The shield inside the circle grew weaker, then flickered out. The
rest of the shield held the portal in place, and he stepped through
it, leaving it there for his exit. A portal was far more difficult
to set up from the inside, where the shield was concave. Reaching
the back door, he pressed a decoder to the lock and within seconds
its light turned green. He stepped into a dark interior and walked
along a corridor to a tastefully furnished lounge with
floor-to-ceiling windows with a view of the garden. Shadowen gave
him directions via his implant, guiding him to a door at the far
end of the lounge, where two helmeted, armour-clad guards armed
with laser cannons stood. They appeared to be alert, and he drew a
laser with a soft snick. Luckily, he was a crack shot.
The first guard
died with a choked gurgle as the laser beam sliced through his
neck, and the second collapsed as he raised his weapon, his throat
pierced. Tarke trotted across the lounge and pressed the decoder to
the door lock, which clicked an instant later.
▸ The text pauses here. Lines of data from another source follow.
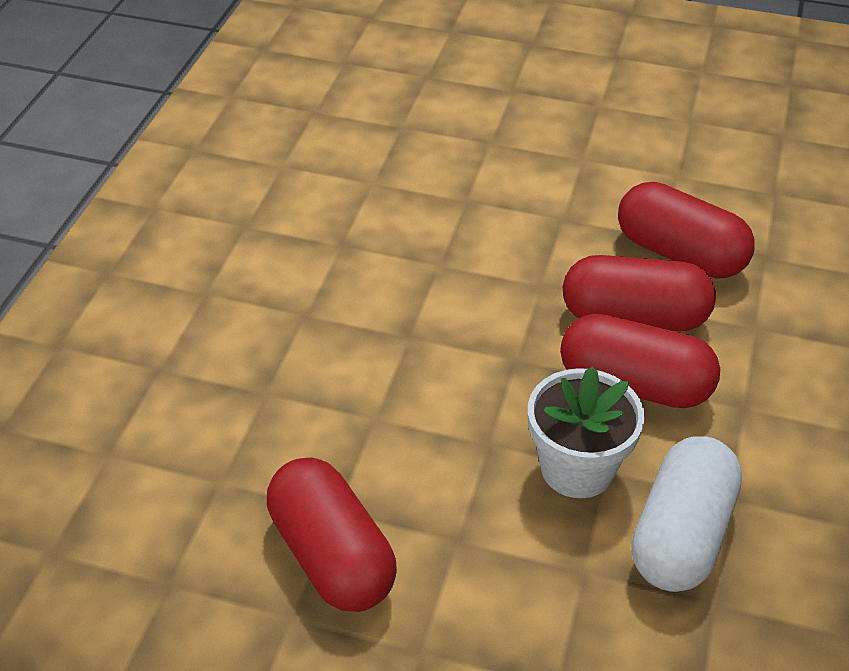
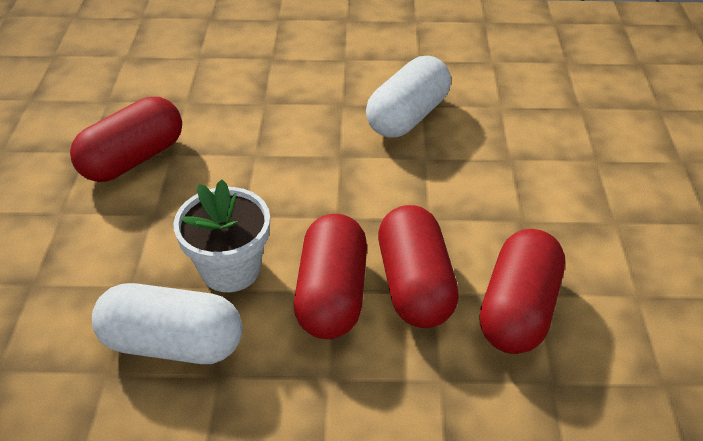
camera: 75 degrees right, 0 degrees up
(357, 261) = (407, 116): none -> white capsule

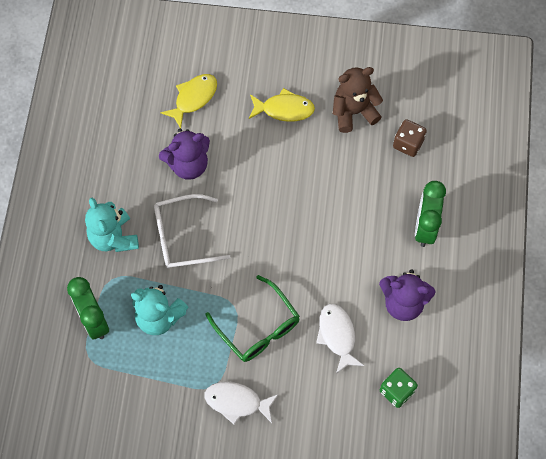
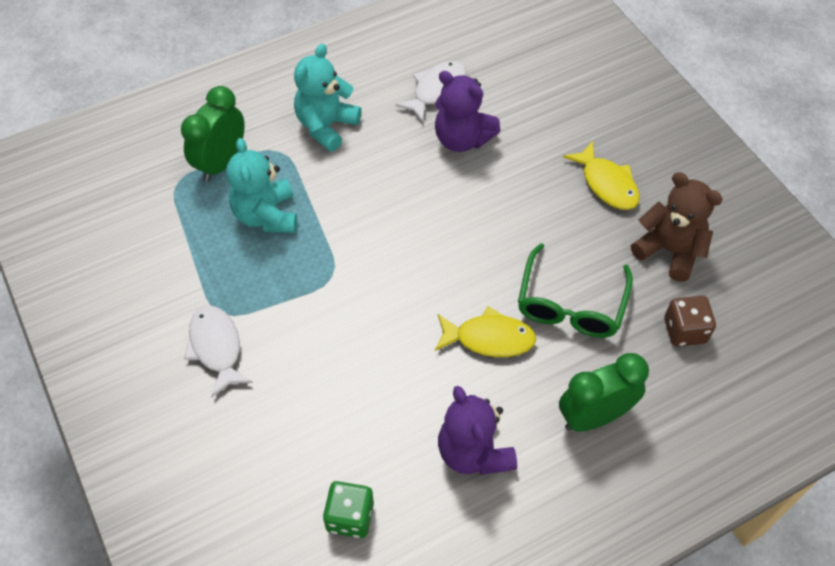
camera: 55 degrees right, 10 degrees down
(183, 237) = (375, 183): white glasses -> none
(193, 98) = (541, 99): yellow fish -> yellow fish (489, 338)
(258, 327) = (323, 314): green glasses -> green glasses (571, 303)
(337, 335) = (374, 403): white fish -> white fish (436, 90)

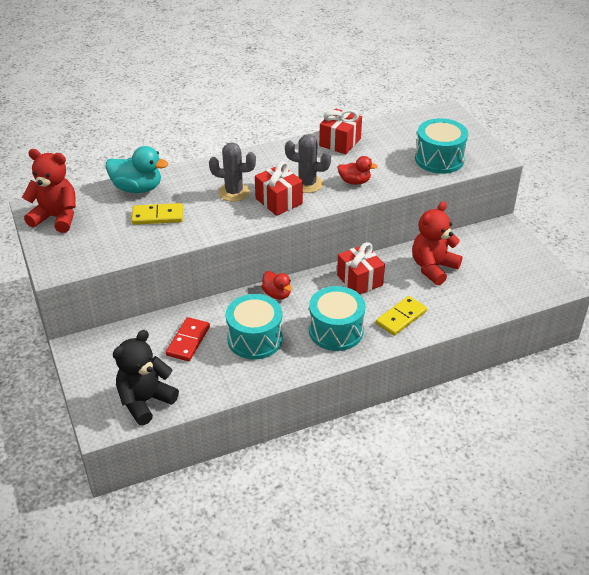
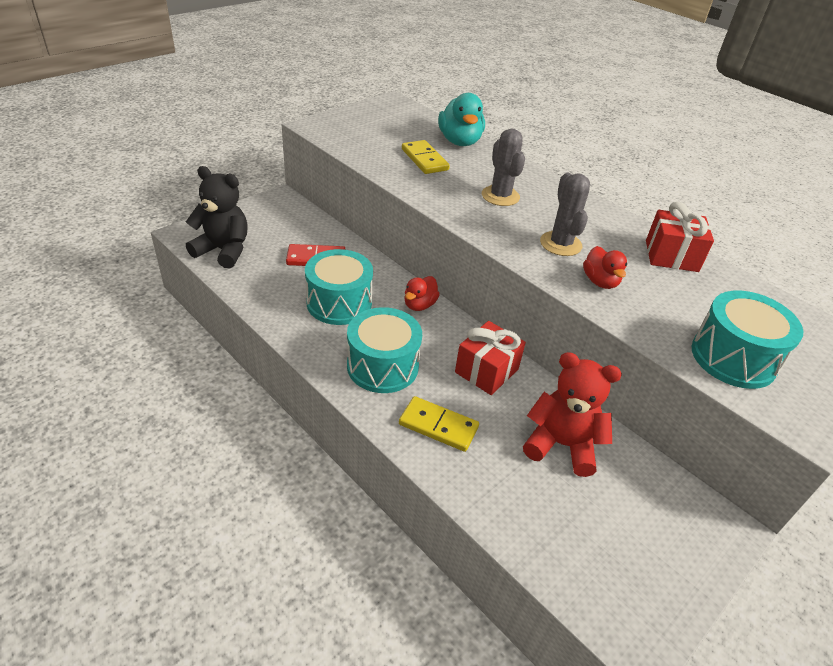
camera: 65 degrees right, 0 degrees up
(56, 217) = (386, 113): red teddy bear -> none
(279, 201) = (509, 228): red gift -> none

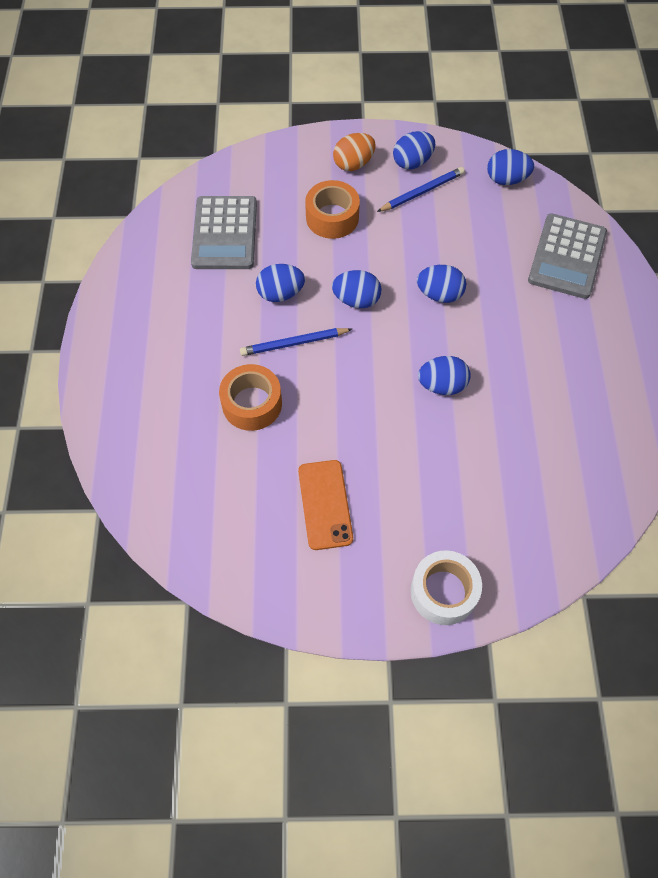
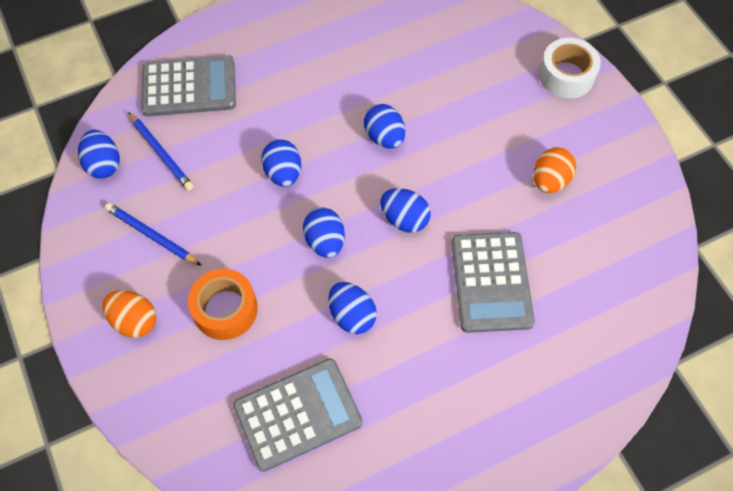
camera: 115 degrees left, 0 degrees up
(252, 404) = (491, 282): orange tape -> grey calculator
(294, 343) = (405, 275): blue pencil -> blue pencil (161, 153)
(325, 504) = (550, 180): orange phone -> orange egg
(412, 162) = (110, 261): blue egg -> blue egg (404, 219)

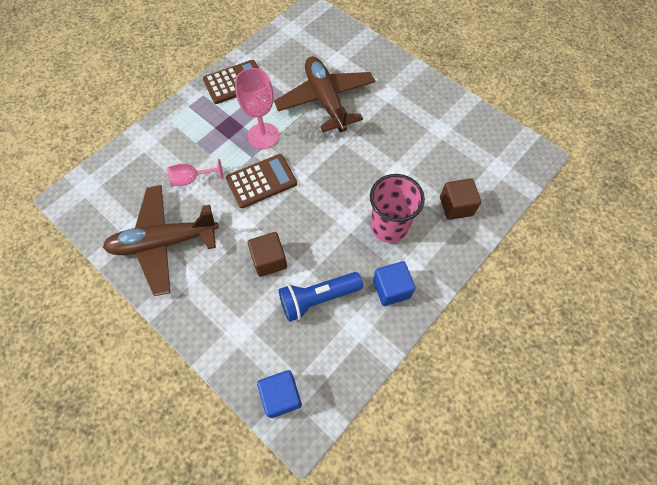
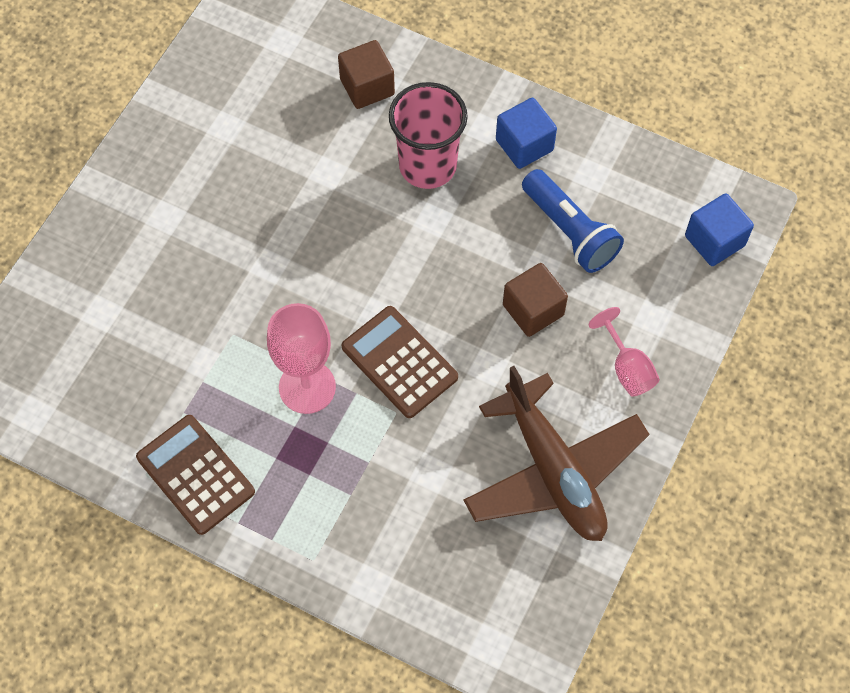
camera: 105 degrees left, 0 degrees up
(192, 179) = (426, 472): pink goblet -> pink goblet (627, 368)
(326, 100) = (203, 308): brown plane -> none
All he had to do now
was avoid the two guards who patrolled inside the villa and take
Rayne outside where Shadowen could transfer them. It seemed too
easy, but then, the Council would not expect him to come to rescue
her himself, alone. They probably did not expect him to try
anything at all, after his performance for Darvan. The door slid
aside to reveal a pale, dimly lighted room, and he strode over to
the bed at the far side of it, where his wife lay on pale silk
sheets, clad in a white nightgown.
Holstering the
laser, he sat beside her and checked the pulse in her neck, which
was slow and strong. Pulling off his right glove, he ran his
fingers down her cheek, then leant forward. “Rayne. Wake up.”
Her lack of
response made his throat close and his heart pound. It brought back
painful memories of sitting beside her and holding her hand every
day over the course of her five-year coma. He picked up her hand
and rubbed it, pinching her skin, but whatever drug they had given
her was potent. He checked the position of the guards with
Shadowen, then bent and scooped Rayne up, cradling her against his
chest.
Tarke,
Shadowen said in his mind,
there are two men in the lounge now,
no, three... four… five. I don’t know where they’re coming from.
Ten of them now. Is there another exit?
The Shrike
scanned the windowless room, tension clenching his gut. Of course
there was no other exit. The soldiers must have been hidden in a
shielded basement, so Shadowen’s scanners could not detect them.
The Atlanteans had set a sophisticated trap, which meant they had
been planning this for some time. It surprised him somewhat that
they would go to such lengths to catch a man who was unlikely to be
the Shrike. Unless they were merely ensuring he could not free her,
but then, they could have kept her in a more secure location. The
fact that they had made it easy for him to reach her indicated that
they wanted to capture her would-be rescuers. Perhaps they just
wanted to humiliate him with his failure and execute his men.
Tarke lowered
Rayne onto the bed and sat beside her again. At least the
Atlanteans would have no reason to imprison her once he was dead.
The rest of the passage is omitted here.